By Ashraf Al Shafaki
A competent trainer is able to face participants and conduct presentations in front of an audience with great self confidence and no shyness.
The first step to be able to overcome shyness and build self confidence in facing an audience is to know that even long experience trainers, well practiced theater actors and start singers might feel a bit uneasy right before standing on the stage and even during the first few seconds they are on stage.
Knowing about this phenomenon can make a novice feel much better knowing that some degree of shyness or nervousness on stage is acceptable as long as it does not show in front of the audience and is kept hidden.
A novice trainer can greatly improve his or her self confidence and avoid shyness during delivery of a presentation by repeatedly performing visualization exercises. The visualization exercise can be practiced as follows:
- Start the visualization exercise one or more days before delivering your training or presentation.
- Sit on a chair and close your eyes or keep walking to and fro with your eyes open.
- Visualize yourself actually delivering the training inside the training room with the participants present.
- Imagine yourself speaking and saying specific things or explaining something in particular.
- Imagine trainees asking you questions and you answering them back.
- Try to imagine the interesting parts. Get pleasure out of imagining these situations as if you were day dreaming.
- Keep visualizing yourself delivering the training. Select various situations, some of them interesting others challenging.

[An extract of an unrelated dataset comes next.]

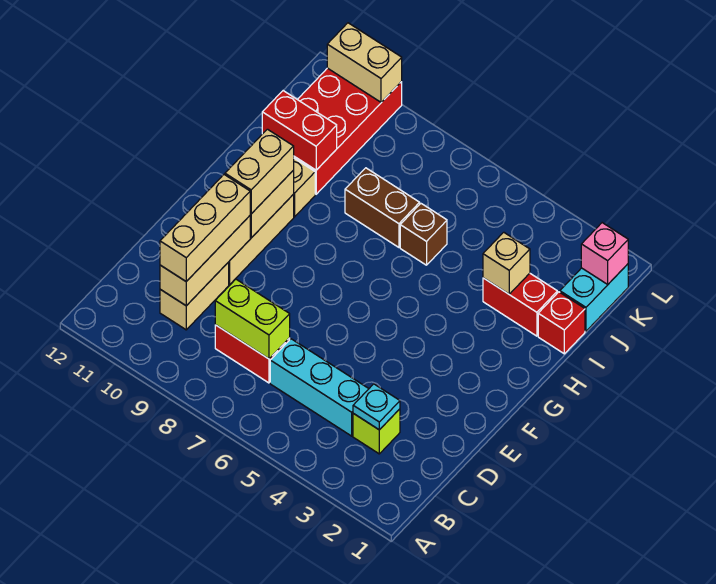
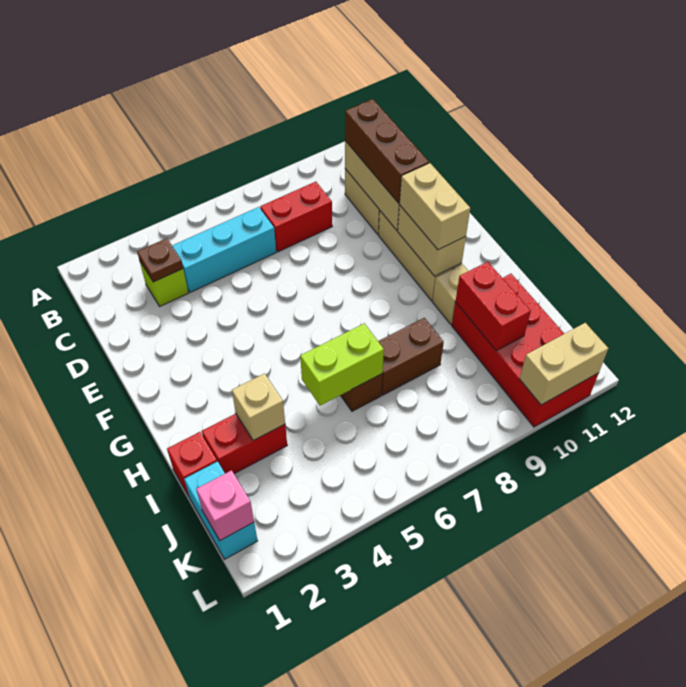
cyan plate C3 level 2 -> brown plate C3 level 2
lime brick C7:C8 level 2 -> lime brick I5:I6 level 2
tan brick C10:E10 level 3 -> brown brick C10:E10 level 3
red brick I10:I11 level 2 -> red brick I10:J10 level 2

By repeatedly going through the visualization activity described above you will get better at visualizing.
This exercise is useful for both novice and experienced trainers alike.

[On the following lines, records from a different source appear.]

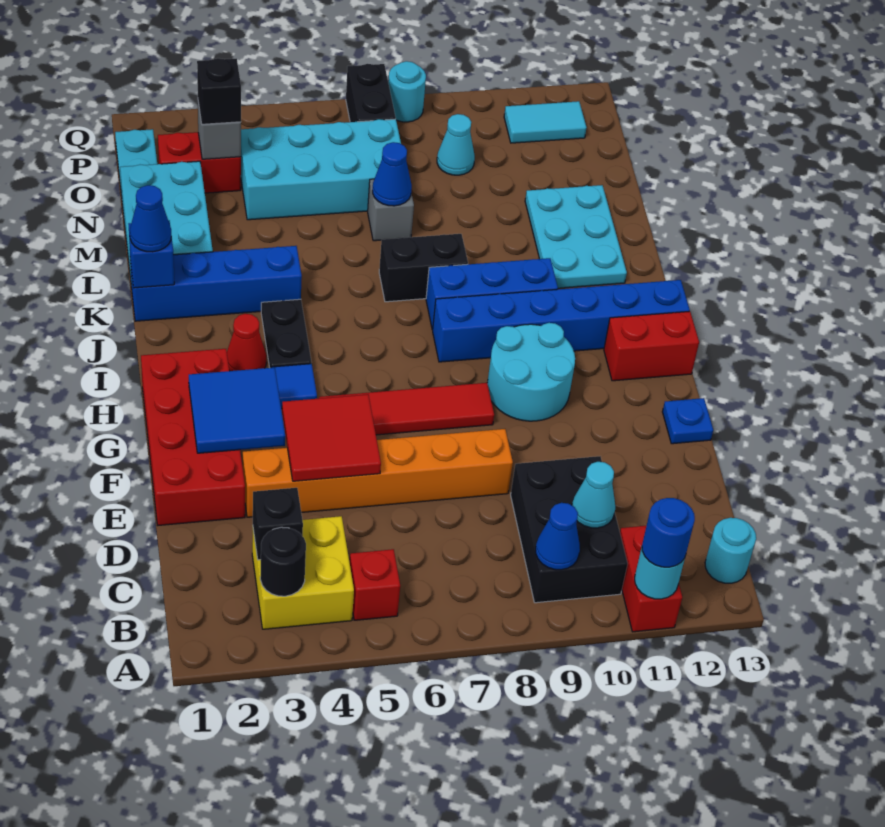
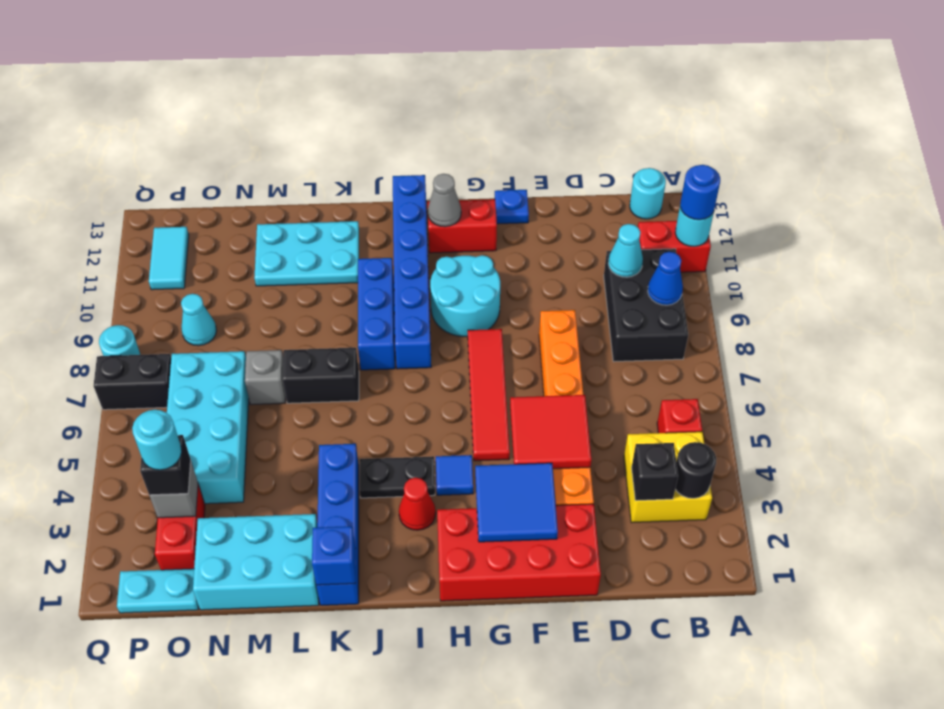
black brick B9:D10 level 1 -> black brick B8:C10 level 1
red brick H12:H13 level 1 -> red brick G12:H12 level 1
none -> grey cone H12 level 2
blue cone K1 level 3 -> none
black brick K7:K8 level 1 -> black brick K7:L7 level 1
blue cone M7 level 2 -> none
none -> cyan round brick O3 level 4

The visualization exercise has many benefits among which are:
- Your self confidence level will be boosted. As you enter the real training session you will feel that you have already delivered the session before, even more than once (if you have repeated the visualization several times). You might even find that some of the questions trainees ask you during the real session are the same as those you have visualized them asking you and you had already visualized yourself answering them with great confidence!
- You practice delivering training as long as you want in a protected "safe mode" without being faced with real a audience. Mistakes can be corrected, no real embarrassment would take place and no adverse consequences will result from your imaginary training.